The SBA’s Office of Inspector General found widespread potential fraud in the program. A Sioux Falls business is the latest to discover its identity was stolen in order to obtain $150,000.
Internet Marketing Company, KeyMedia Solutions, relied on a PPP loan last spring to keep the doors open and pay employees. That loan was forgiven.
Business began picking up again in June and owner Korena Keys says that was the only funding they needed.
However, an unexpected bill arrived in the mail.
“My operations manager called and she said, ‘Hey, we got this weird letter from the SBA. Did you apply for a loan or something?’ And I said, ‘no,'” Korena Keys of KeyMedia Solutions said.
That bill was for a $150,000 Emergency Injury Disaster Loan with a notice that monthly payments of $731 would be coming due.
“Well there must be some mistake. Actually the first thought was, this must be some kind of spam thing,” Keys said.
Only it wasn’t spam. After contacting the SBA, Keys discovered her identity had been stolen to take out the loan in her name.
“They were able to confirm that it was my name and social security number of the application. But they were also able to confirm it was not my email address and it was not my phone number. At first it’s like, did this really happen?” Keys said.

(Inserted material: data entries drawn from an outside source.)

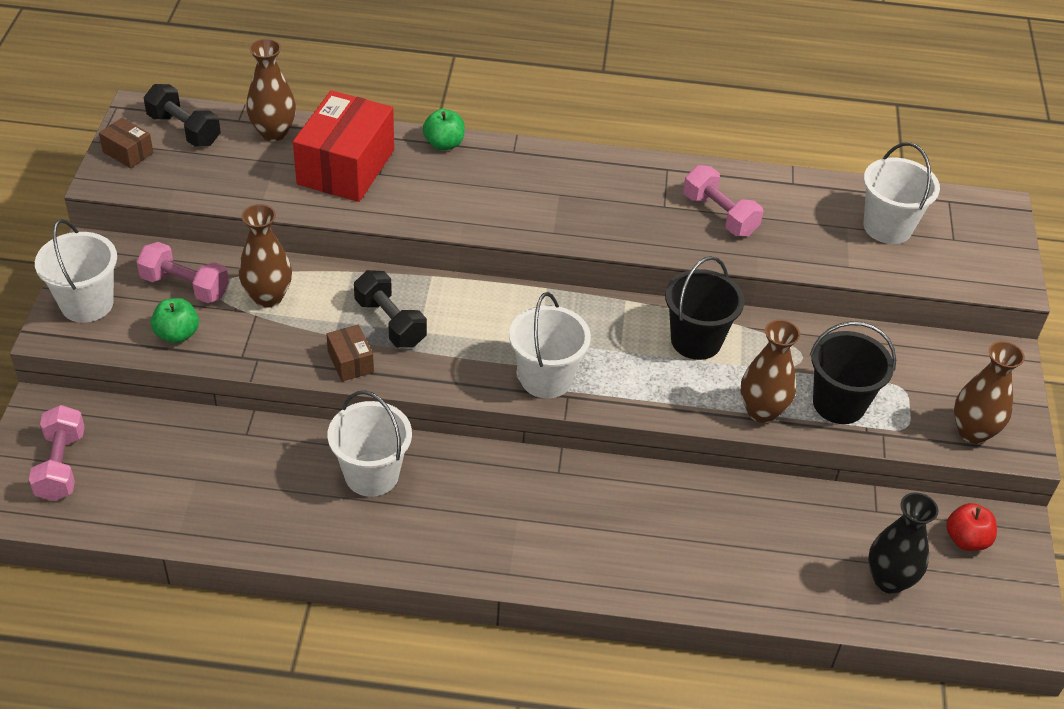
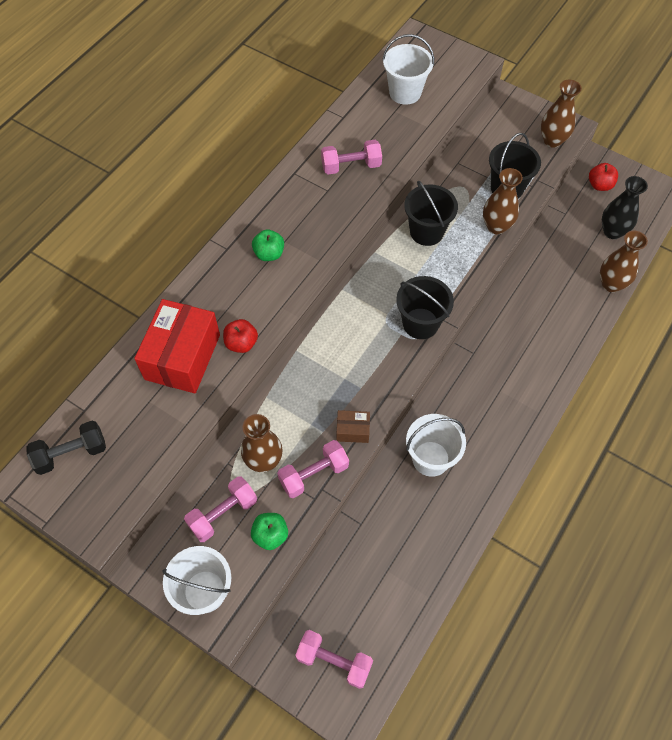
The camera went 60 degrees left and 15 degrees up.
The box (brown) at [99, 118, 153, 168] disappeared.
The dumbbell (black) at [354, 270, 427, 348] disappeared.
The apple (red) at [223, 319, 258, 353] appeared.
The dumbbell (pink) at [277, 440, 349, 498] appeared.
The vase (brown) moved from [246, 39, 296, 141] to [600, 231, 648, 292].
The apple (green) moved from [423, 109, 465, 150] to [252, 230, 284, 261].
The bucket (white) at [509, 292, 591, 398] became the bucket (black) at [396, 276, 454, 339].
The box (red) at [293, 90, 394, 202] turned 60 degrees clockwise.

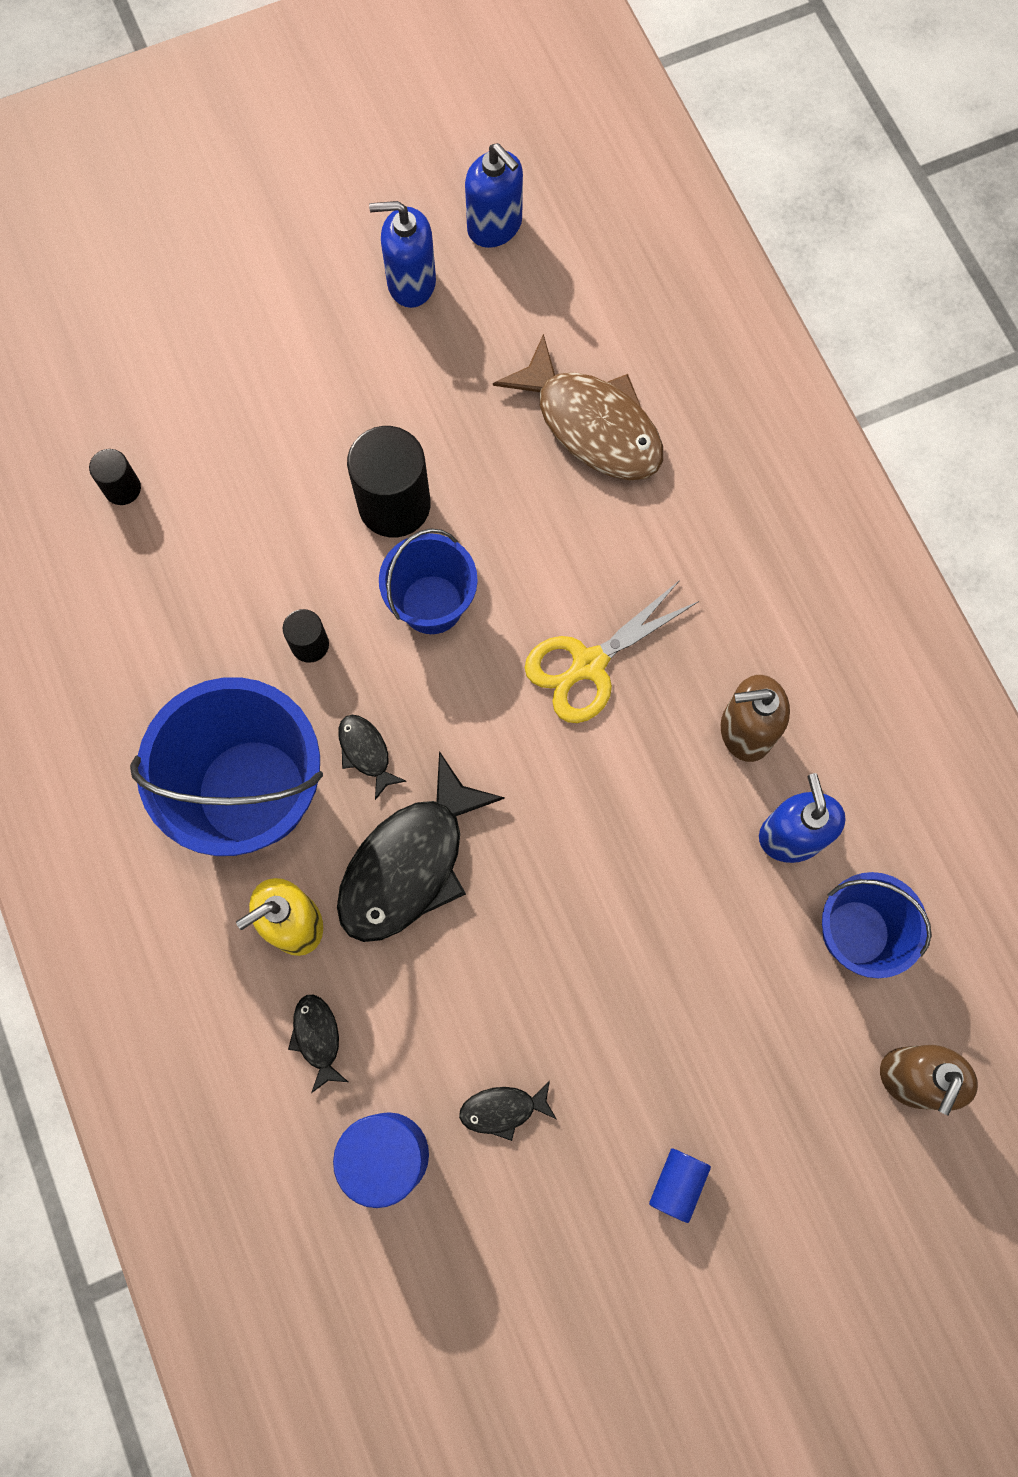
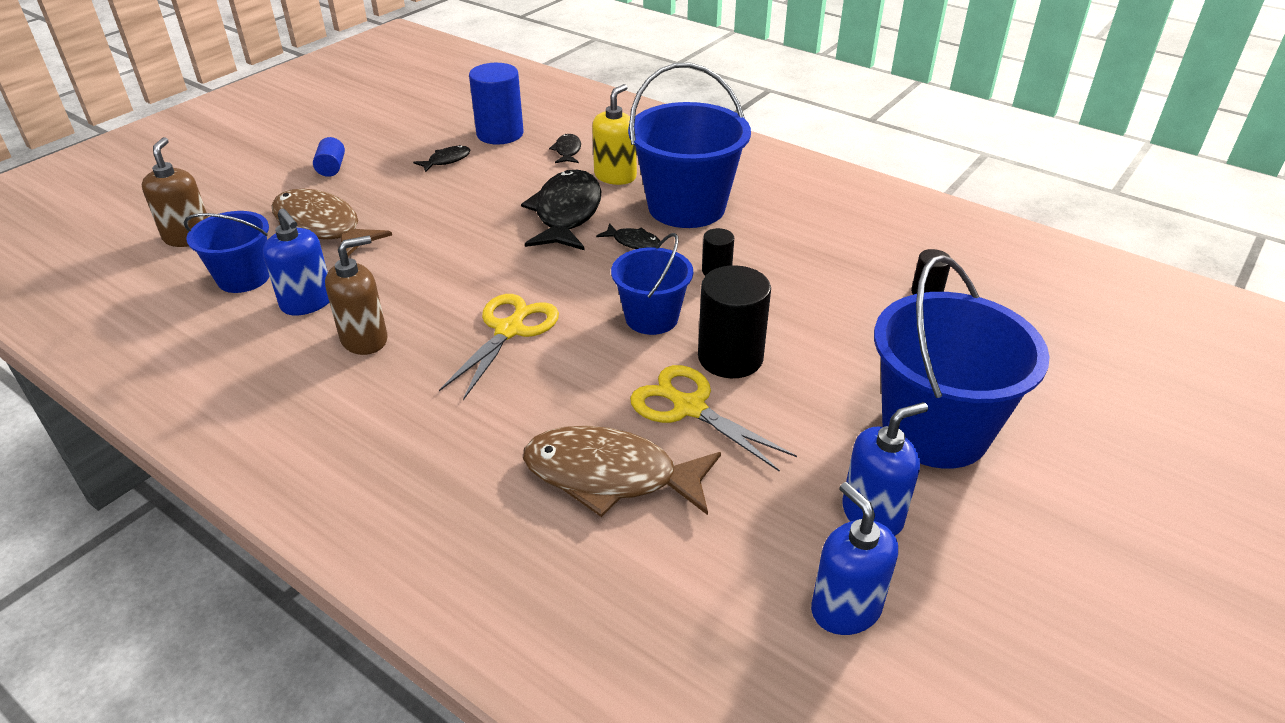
The camera went 150 degrees right and 35 degrees down.
The fish (brown) at [272, 189, 392, 256] appeared.
The scissors (yellow) at [630, 365, 797, 472] appeared.
The bucket (blue) at [874, 255, 1050, 469] appeared.
The fish (black) at [288, 995, 348, 1093] turned 135 degrees counterclockwise.
The soap dispenser (blue) at [465, 143, 523, 248] turned 45 degrees clockwise.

“Yes, there have been some fraudulent cases across the United States, but I wouldn’t call it rampant. For the magnitude of loans that we’ve done, the number is relatively small for the fraud that has taken place,” Jaime Wood, Small Business Administration’s South Dakota Director said.
While SBA leadership disputes the findings, the administration’s Inspector General report shows that SBA approved $14.3 billion to accounts that differed from the original bank accounts listed on the loan applications. Nearly $63 billion was approved to applicants who used the same IP addresses, email addresses, bank accounts or businesses listed at the same addresses.
“They’ve already cracked many cases that have taken place, hunted down the perpetrators and the perpetrators have been held accountable,” Wood said.
The SBA blames the problems on the rapid launch of such a massive program and says it’s made changes to prevent it going forward.
“We’ve kind of built that airplane as we’ve been flying it for the past year and now we’ve learned a lot of lessons,” Wood said.
Keys has reported the fraud to the SBA, which has a task force working on the issue.
Keys: And not to lose any sleep over it, that they’re going to get it taken care of and that I would not be financially responsible, but it could take a really long time to clear it up.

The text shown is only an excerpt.